These are bleak times for many, but not everyone, like those in the inflatable costume game. Because of social distancing and the fear of killing our elderly by hugging them, there’s been a major spike in sales of inflatable Hippo Ballerina and T-Rex costumes. Yes, inflatable costumes meant to entertain and delight children whose spatial memory hasn’t yet fully developed are now hot-ticket items. Why? Well, maybe because people think you can hug someone while wearing one and not catch coronavirus.
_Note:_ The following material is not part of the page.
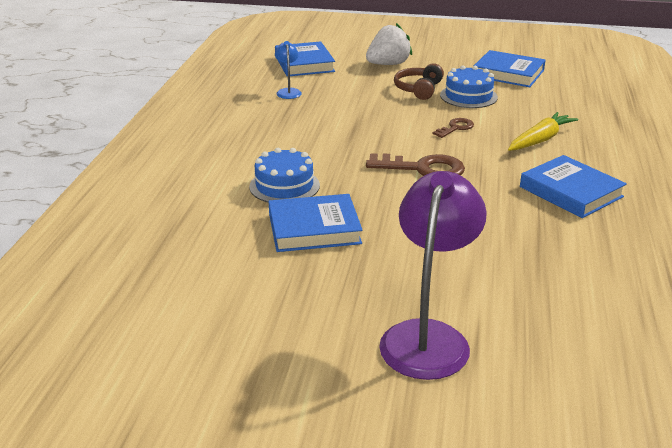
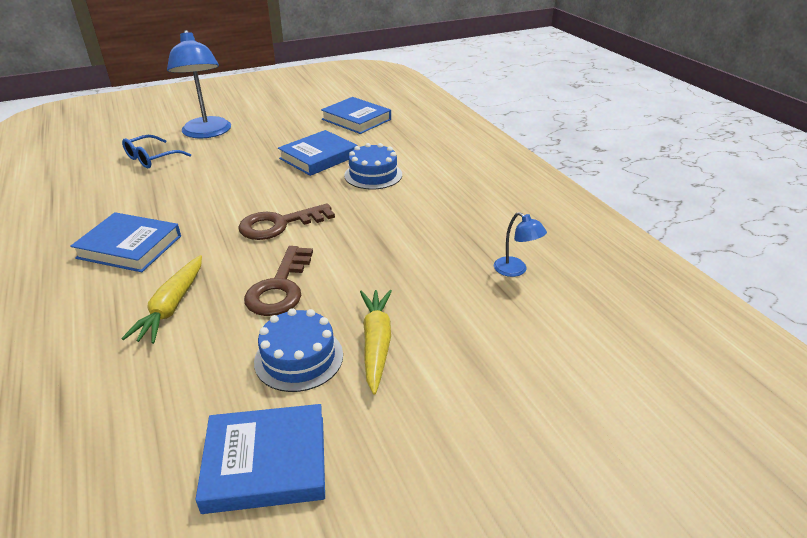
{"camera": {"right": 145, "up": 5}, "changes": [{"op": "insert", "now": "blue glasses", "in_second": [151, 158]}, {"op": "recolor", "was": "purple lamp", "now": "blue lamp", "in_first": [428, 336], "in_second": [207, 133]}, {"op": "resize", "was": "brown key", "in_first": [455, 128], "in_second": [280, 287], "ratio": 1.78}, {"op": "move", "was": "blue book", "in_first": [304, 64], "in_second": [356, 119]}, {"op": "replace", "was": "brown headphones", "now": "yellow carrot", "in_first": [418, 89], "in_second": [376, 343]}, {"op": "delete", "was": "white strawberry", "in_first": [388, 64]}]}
Videos have gone viral of people coming up with new and creative ways to experience physical intimacy while also not spreading the highly-contagious coronavirus. In one video, a woman donned a Hippo Ballerina costume to give her mom, who lives in a senior living facility, a hug. TMZ said the staff at the nursing home reportedly came up with the idea to use “sterilized suits” so that people could hug when they visited their family.
This is part of a bigger theme. HalloweenCostumes.com has apparently seen a huge increase of inflatable costume sales too. TMZ heard that the company sold 75 Hippo Ballerina inflatable costumes last year, and this year they already sold 450 so far. And they doubled the price to $120 because price-gouging in a pandemic applies to toilet paper, hand sanitizer, and inflatable costumes. Their inflatable T-Rex costume is also out of stock. The owner of the site, Tom Fallenstein, said that only 20 dino costumes were sold in 2019 and this year they’ve already sold 600.
Hugging a giant T-Rex while not fucked-up on acid sounds like a nightmare to me, but you gotta do what you gotta do. And now I may or may not run off to YouTube to look up “DIY: How to cut sex holes in your inflatable T-Rex costume for safe Grindr hookups.”